On July 11, our friends at Blackberry posted an article about, of all things, us! The piece goes to some effort to suggest that BP1 is “consumer-grade”, and therefore “inadequate” for business users. Setting aside the fact that we think consumers deserve the same security as companies, we weren’t surprised the piece extols the virtues of Blackberry’s own solutions at our expense.

Blackberry was a huge, defining brand in our industry. Nobody can question the success they achieved following the release in 2003 of the 72xx series, which was their first proper smartphone. They cost $400 (roughly $615 in 2014 dollars) and soon became the must-have executive accessory, driving device and BES license sales worldwide. They were revolutionary products. I personally owned an even older device — a 957 — and used several of its descendants over the years. Nowadays, the only thing sustaining them is the inertia of their remaining enterprise and government customers, but that too will eventually come to rest while we and others continue to win over those accounts.

Unfortunately, the world discovered in 2010 that RIM was willing to compromise its integrity if sufficient pressure was applied by governments intent on spying on the messages sent via the ubiquitous devices. Various statements from the Saudi, UAE, Indian, and other telecom regulatory bodies all confirmed the same thing: RIM made it technically possible for the formerly-secret encrypted messages to be decrypted and viewed. Much speculation surrounds exactly what was done, and whether it remains in place today, but if anything there was more than one approach which achieved the same basic goal: a betrayal of the objectives of privacy.

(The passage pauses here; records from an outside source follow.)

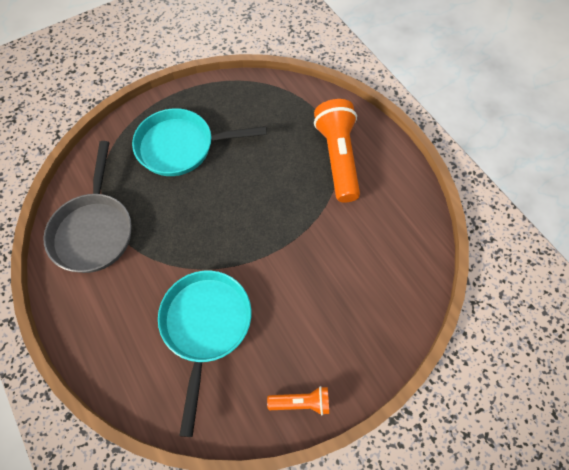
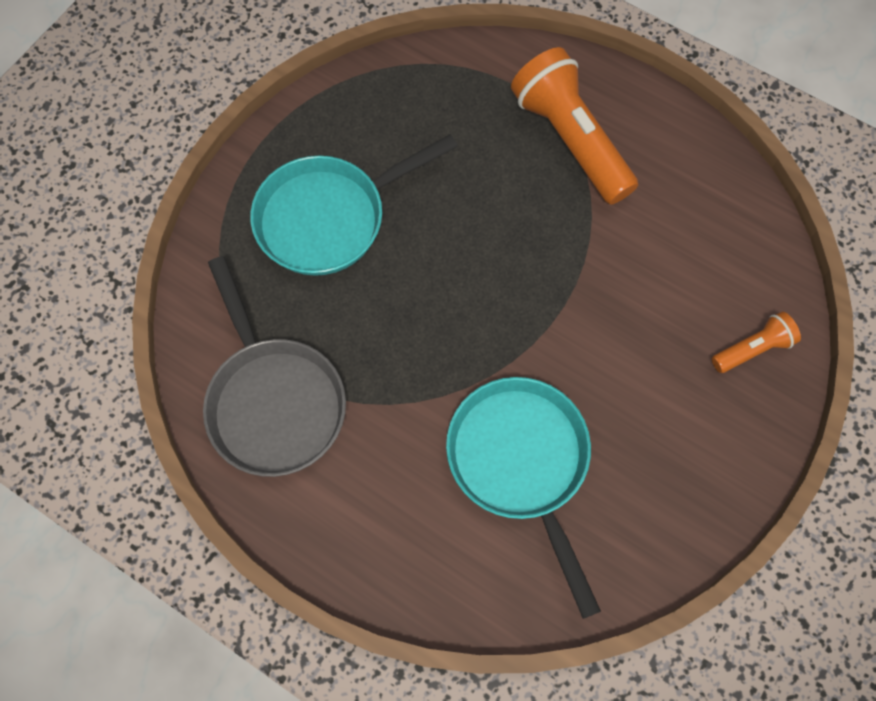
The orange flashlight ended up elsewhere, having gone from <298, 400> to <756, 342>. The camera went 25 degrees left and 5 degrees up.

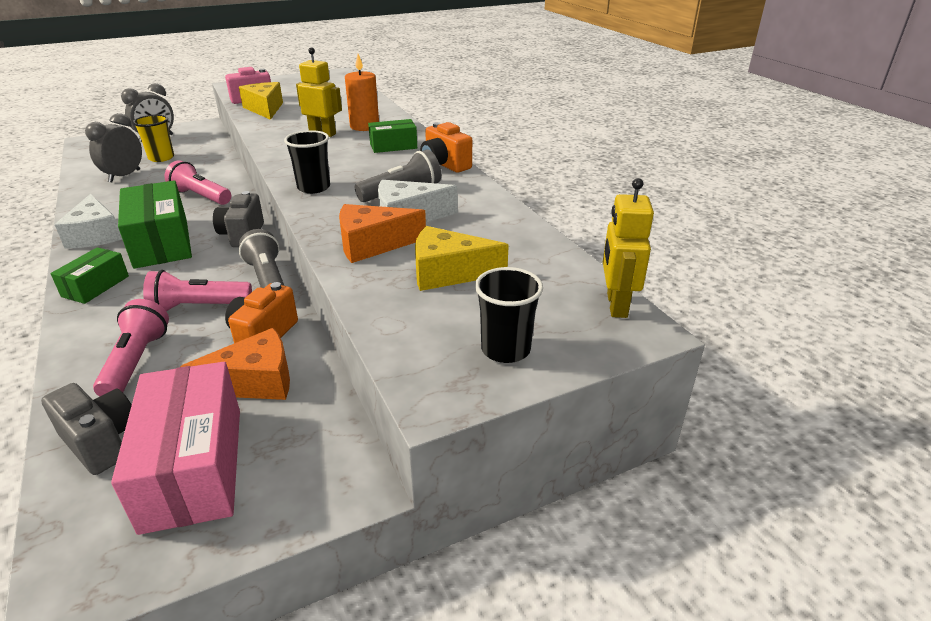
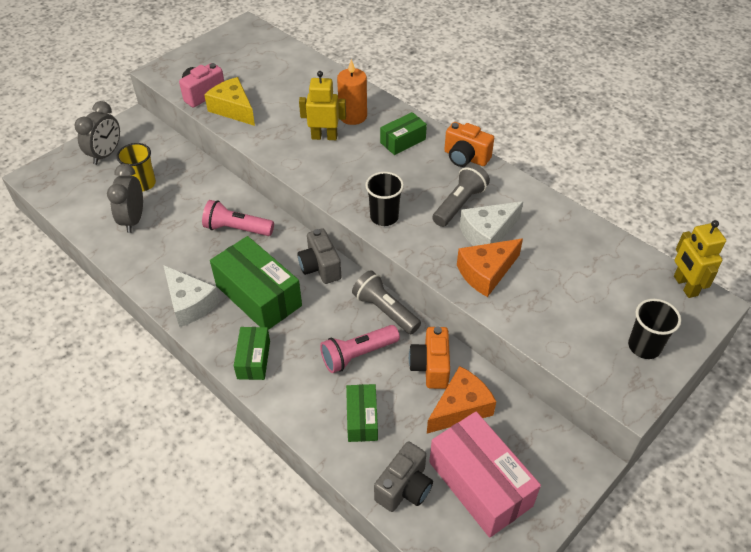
Where the pink flashlight stood at <131, 347>, the green box came to stand at <362, 413>. The grey camera at <86, 429> ended up facing another way, 105 degrees clockwise from before. The second view lost the yellow cheese at <462, 258>. The camera went 20 degrees left and 15 degrees up.

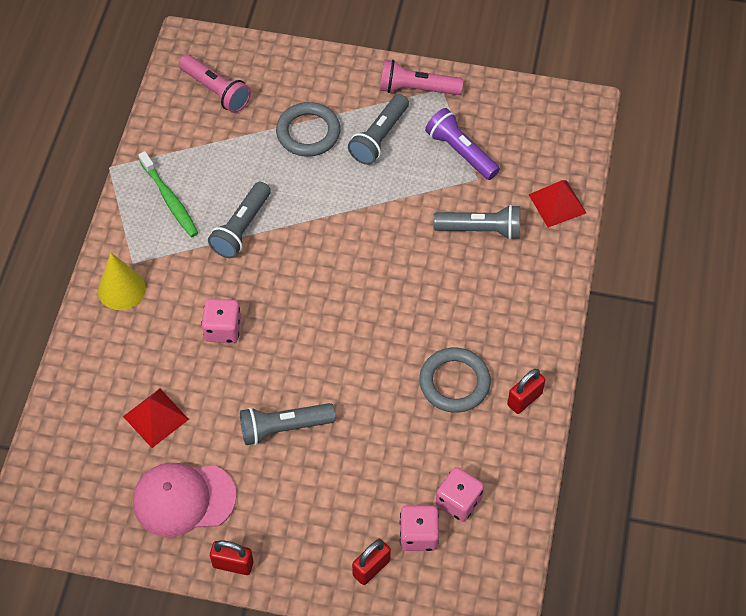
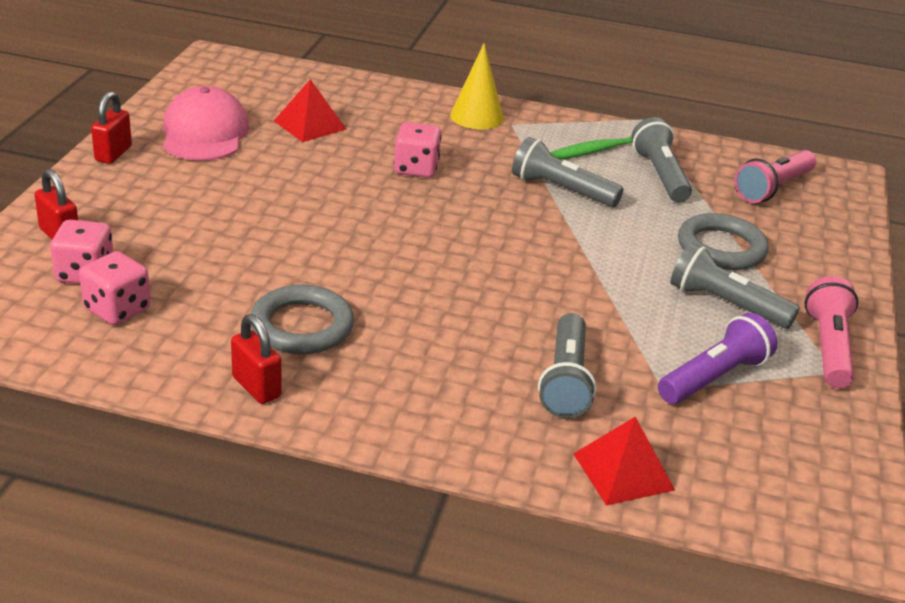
The grey flashlight ended up elsewhere, having gone from <288, 424> to <661, 159>. The camera went 90 degrees right and 25 degrees down.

That, along with the restrictive platform architecture, lack of widespread adoption by third parties, and shifting priorities among large enterprise customers, all closed the book on RIM, and the precipitous decline in its fortunes — well-documented by the press — began. Now we have Blackberries which run Android apps (of which there are >40x more than legacy BB apps), BES environments which manage Apple and Android devices, and all the fanfare of the Playbook, Z10, Q10, and other devices which simply didn’t sell. And everyone you see in an airport, or at a meeting, or on a train, is generally still using Apple, Android, and now, Blackphone. Passbook is likely the last chance to reinvigorate the Blackberry hardware business; otherwise they will probably shift entirely towards MDM, where they are already at a disadvantage once multi-platform capabilities are taken into account.

These are, we’ll remind you, the same circumstances which have seen Blackberry’s adjusted share price drop from $230 (in July 2007) to $11.51 as of July 11 2014. That’s over a 95% decline during that period, and if we used the lowest recent price of $5.44, it’s almost a 98% drop. In the past five years, the drop is still almost 83%, and that’s including the recent bump following Blackberry’s announcement that, at last, they’re opening up their own Blackberry Enterprise Server to manage the devices people actually buy: namely, iOS and Android.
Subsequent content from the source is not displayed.